Le Voyage à Paris des artistes asiatiques, à la National Gallery de Singapour
jeudi 14 août 2025
Exposition « City of Others : Asian Artists in Paris, 1920s-1940s », National Gallery of Singapore (2 avril – 17 août 2025)
Dans quelques jours s’achèvera à la National Gallery de Singapour l’exposition « City of Others : Asian Artists in Paris, 1920s-1940s », pour laquelle les musées de Boulogne-Billancourt ont prêté plusieurs œuvres.
D’une ampleur exceptionnelle, l’exposition explore les liens que de nombreux artistes asiatiques ont entretenus durant l’entre-deux-guerres avec la capitale française, dont l’effervescence artistique était alors sans équivalent. Japonais, Chinois, Vietnamiens et Singapouriens font le « voyage à Paris », rencontrent les représentants de l’art moderne, se forment parfois auprès d’eux ou dans les établissements parisiens, tentent de se faire connaître par divers moyens (salons, expositions…), et apportent eux-mêmes leurs savoir-faire et imaginaires propres, qui nourrissent à leur tour l’art occidental. Dans certains cas, comme celui du Vietnam, du Laos ou du Cambodge (regroupés sous la désignation d’Indochine française), les liens coloniaux, dont l’expression culturelle culmine avec l’Exposition coloniale de 1931, sont finement analysés.

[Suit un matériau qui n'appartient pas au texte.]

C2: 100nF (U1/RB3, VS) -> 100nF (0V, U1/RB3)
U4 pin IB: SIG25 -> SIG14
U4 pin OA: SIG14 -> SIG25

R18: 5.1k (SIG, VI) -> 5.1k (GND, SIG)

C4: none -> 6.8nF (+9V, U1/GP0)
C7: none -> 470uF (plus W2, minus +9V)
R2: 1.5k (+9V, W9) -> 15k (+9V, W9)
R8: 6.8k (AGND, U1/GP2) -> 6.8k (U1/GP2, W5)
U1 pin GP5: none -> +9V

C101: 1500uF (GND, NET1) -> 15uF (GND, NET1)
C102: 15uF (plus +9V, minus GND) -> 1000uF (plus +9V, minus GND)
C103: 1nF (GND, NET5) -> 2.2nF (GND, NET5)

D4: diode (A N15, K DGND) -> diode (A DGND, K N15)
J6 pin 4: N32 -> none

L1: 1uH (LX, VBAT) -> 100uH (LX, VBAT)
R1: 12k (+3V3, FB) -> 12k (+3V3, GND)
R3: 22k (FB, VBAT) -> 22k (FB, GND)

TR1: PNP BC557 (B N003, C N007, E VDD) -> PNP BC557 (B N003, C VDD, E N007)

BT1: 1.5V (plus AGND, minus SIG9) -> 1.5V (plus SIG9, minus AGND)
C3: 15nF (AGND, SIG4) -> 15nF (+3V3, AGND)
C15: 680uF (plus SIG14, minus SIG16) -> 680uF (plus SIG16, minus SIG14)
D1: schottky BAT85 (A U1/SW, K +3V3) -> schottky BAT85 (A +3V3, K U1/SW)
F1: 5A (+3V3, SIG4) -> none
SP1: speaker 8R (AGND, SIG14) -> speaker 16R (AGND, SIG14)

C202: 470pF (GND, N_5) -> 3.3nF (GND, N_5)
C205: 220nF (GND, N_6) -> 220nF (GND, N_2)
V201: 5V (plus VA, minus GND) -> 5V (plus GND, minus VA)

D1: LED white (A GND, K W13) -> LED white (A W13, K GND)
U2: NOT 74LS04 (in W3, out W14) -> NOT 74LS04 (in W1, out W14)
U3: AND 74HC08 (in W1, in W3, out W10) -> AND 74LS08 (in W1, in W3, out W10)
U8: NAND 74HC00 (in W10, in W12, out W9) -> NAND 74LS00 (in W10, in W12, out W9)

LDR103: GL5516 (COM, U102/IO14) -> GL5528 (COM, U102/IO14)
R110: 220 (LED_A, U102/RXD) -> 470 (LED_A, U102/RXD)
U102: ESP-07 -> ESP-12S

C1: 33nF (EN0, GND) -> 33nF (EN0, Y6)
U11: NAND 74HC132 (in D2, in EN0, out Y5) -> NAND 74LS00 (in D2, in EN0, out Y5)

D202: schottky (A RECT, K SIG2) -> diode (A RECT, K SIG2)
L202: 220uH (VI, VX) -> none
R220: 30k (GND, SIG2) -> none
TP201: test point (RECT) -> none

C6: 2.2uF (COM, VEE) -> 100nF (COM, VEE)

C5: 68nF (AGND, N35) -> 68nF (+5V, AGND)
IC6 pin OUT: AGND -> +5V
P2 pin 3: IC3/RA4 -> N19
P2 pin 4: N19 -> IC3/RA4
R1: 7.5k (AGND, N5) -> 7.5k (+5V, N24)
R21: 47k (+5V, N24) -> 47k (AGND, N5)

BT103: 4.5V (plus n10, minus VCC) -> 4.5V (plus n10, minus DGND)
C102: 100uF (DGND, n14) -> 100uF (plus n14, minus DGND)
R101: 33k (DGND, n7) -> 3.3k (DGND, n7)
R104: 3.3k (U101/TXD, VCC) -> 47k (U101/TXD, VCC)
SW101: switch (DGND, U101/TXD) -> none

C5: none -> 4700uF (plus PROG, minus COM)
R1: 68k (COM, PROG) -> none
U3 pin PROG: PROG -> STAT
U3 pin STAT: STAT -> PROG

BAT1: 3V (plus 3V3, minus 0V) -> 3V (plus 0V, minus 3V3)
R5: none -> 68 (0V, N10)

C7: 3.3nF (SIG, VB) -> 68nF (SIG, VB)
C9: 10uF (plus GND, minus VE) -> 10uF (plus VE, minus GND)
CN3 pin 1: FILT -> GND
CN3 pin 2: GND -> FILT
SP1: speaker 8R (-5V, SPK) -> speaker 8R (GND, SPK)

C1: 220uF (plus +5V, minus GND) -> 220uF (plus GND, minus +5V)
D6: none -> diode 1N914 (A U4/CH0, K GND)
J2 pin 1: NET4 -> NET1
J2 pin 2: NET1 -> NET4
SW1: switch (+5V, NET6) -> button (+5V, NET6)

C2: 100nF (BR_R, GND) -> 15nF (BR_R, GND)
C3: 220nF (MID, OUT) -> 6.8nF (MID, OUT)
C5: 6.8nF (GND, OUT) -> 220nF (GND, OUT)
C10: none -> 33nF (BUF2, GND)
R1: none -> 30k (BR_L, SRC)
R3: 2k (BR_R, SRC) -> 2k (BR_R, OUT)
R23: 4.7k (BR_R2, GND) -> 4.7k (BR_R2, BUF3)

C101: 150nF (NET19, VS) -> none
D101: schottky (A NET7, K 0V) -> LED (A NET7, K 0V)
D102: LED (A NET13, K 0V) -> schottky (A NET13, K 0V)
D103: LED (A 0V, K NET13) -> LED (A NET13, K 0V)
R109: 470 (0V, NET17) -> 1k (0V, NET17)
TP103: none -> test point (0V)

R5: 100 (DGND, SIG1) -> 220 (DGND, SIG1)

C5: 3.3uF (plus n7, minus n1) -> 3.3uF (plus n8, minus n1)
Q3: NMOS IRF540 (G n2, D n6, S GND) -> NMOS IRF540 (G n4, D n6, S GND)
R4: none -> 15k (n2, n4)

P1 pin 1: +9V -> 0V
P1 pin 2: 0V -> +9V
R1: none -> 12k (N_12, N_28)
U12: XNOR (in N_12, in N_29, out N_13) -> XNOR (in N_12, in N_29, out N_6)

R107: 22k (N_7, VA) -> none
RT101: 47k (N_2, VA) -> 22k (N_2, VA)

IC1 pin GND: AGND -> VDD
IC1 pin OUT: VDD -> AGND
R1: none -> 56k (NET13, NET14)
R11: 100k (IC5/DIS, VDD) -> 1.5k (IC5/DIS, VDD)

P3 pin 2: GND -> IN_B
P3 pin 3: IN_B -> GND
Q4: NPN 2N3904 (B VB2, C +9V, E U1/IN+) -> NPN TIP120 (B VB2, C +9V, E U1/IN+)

Le parcours présente ainsi des œuvres de Tsuguharu Foujita et de Toshio Bando, qui furent parmi les premiers Japonais à se rendre à Paris et à opérer une synthèse entre les arts asiatiques et européens. Les Vietnamiens Lê Phổ, Vũ Cao Đàm, Lê Văn Đệ et Nguyễn Phan Chánh apparaissent dans plusieurs sections, notamment celle consacrée à l’exposition coloniale, où les œuvres de plusieurs d’entre eux furent présentées. Les Chinois Sanyu et Pan Yulang, ou la peintre nationale singapourienne Georgette Chen, jalonnent également le parcours.
En regard de ces œuvres d’artistes asiatiques, des productions européennes nettement inspirées de techniques ou de représentations extrême-orientales sont visibles. Le paravent La Forêt de Jean Dunand (collections du Mobilier National) constitue l’un des points d’orgue de l’exposition. Le Français perfectionne son art de la laque auprès des Japonais Sougawara Seizo et Hamanaka Katsu. Nombreuses sont également les maisons de bijouterie, Cartier en particulier, à produire des objets reprenant des formes et motifs asiatiques, qui seront notamment admirés à Paris lors de l’Exposition internationale des arts décoratifs de 1925.
Les musées de Boulogne-Billancourt ont prêté cinq œuvres pour cette exposition : le grand Intérieur familial au Tonkin de Lê Văn Đệ, la sculpture Dal’Al d’Évariste Jonchère, le Vase au bananier de René Buthaud, le Café du Dôme d’Arbit Blatas, et enfin la Nature morte de Roger Chapelain-Midy :
- La toile de Lê Văn Đệ inaugurait la section dédiée aux artistes asiatiques dans les salons artistiques parisiens, et voisinait avec des œuvres de ses compatriotes, notamment Vũ Cao Đàm.
- La Nature morte de Roger Chapelain-Midy était présentée en dialogue avec plusieurs œuvres de Georgette Chen, son amie avec qui il se forma à l’Académie Colarossi, à Paris, sous la direction de Charles Picart-Ledoux. Leurs palettes sont en effet encore très proches à ce moment de leur carrière.
- Dal’Al, sculpture d’Évariste Jonchère, ancien directeur de l’École des Beaux-Arts d’Indochine, était mise en regard avec plusieurs sculptures d’élèves de cette même école, notamment Vũ Cao Đàm.
- Le Café du Dôme d’Arbit Blatas permettait de rendre compte du foisonnement artistique qui régnait alors à Montparnasse : de nombreuses figures, parmi lesquelles Foujita, y sont reconnaissables.
- Le Vase au bananier de René Buthaud figurait enfin dans la section consacrée à l’influence des formes asiatiques sur la production d’objets d’art, placé non loin d’une grande vitrine accueillant des productions de la maison Cartier.
Cette exposition et le riche catalogue qui l’accompagne constituent une salutaire invitation à décentrer le regard, et à considérer les différents enjeux, faits d’influences, d’amitiés, de rencontres, d’aspects géopolitiques et de fascination réciproque, autour desquels se sont noués les liens culturels et artistiques entre l’Asie et la France.